Concludiamo la panoramica sulla sicurezza con un altro elemento indispensabile nell’equipaggiamento del freerider.
Il problema principale di chi finisce sotto una valanga e ha la fortuna di non perdere conoscenza né di riportare traumi seri, è quello di respirare. In pochi istanti si esaurisce la scorta di ossigeno raccolta nel cuscinetto d’aria formatosi intorno a noi e l’alpinista muore, purtroppo, per avvelenamento da anidride carbonica, andando a rirespirare l’aria poco prima espirata..

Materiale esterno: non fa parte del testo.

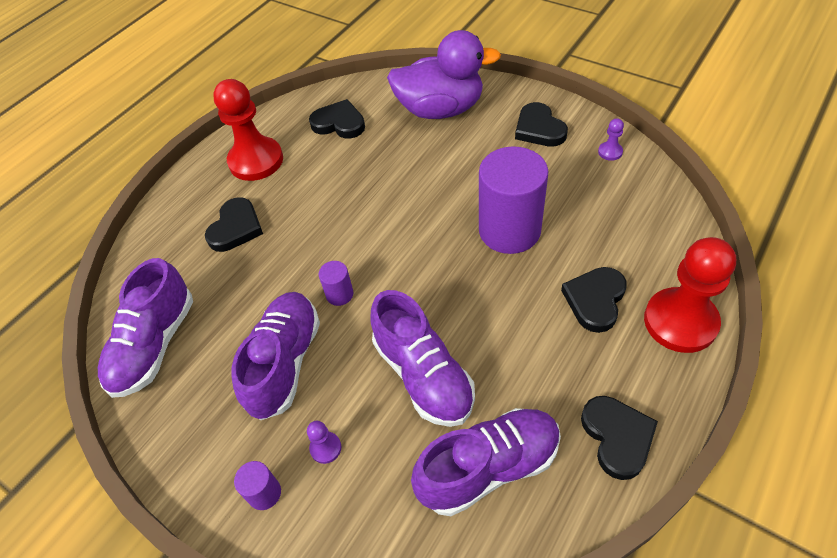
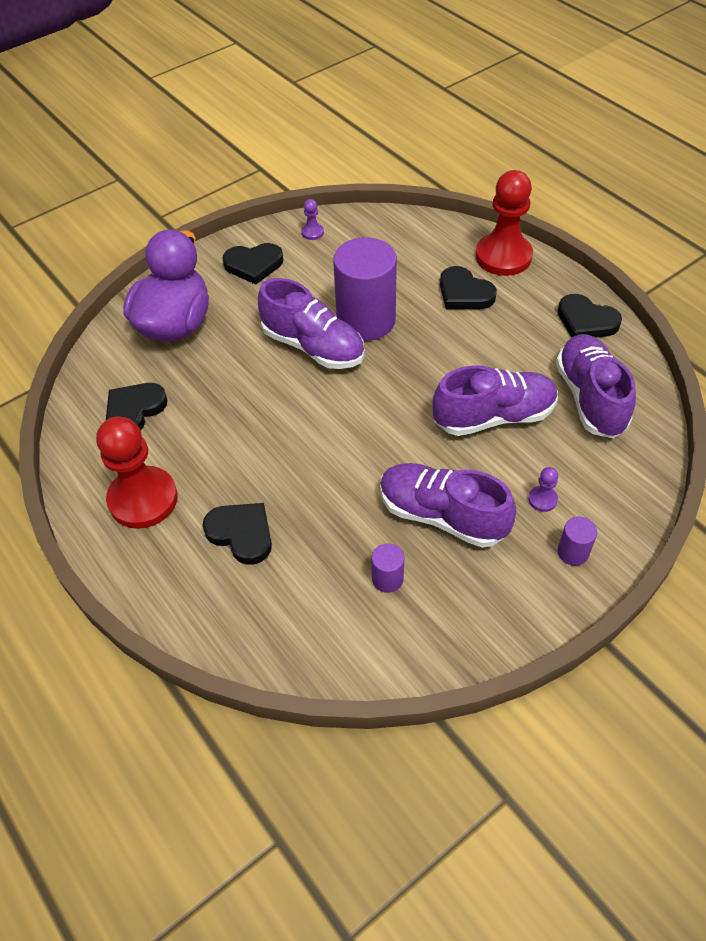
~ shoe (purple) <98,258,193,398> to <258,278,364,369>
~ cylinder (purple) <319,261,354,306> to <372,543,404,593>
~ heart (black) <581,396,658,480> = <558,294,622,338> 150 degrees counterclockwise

Il respiratore da alta montagna air-safe, invece, ha il compito di impedire l’autoavvelenamento da anidride carbonica. Come? Sfrutta l’aria presente nella valanga (fino al 60% del volume della neve è aria), prelevandola dalla parte anteriore del corpo ed espellendola dalla parte dorsale. In questo modo la Co2 espulsa dal fiato non viene ri-respirata, e si evita la morte per intossicazione. È stato calcolato che la probabilità di sopravvivenza aumenta in valori compresi tra l’80 e il 90 per cento. L’alpinista lo tiene a tracolla, e “addenta” il boccaglio ad ogni occasione di rischio. Nel caso di valanga, il boccaglio ha anche la funzione di far sì che la bocca dell’alpinista resti libera, e non occlusa dalla neve.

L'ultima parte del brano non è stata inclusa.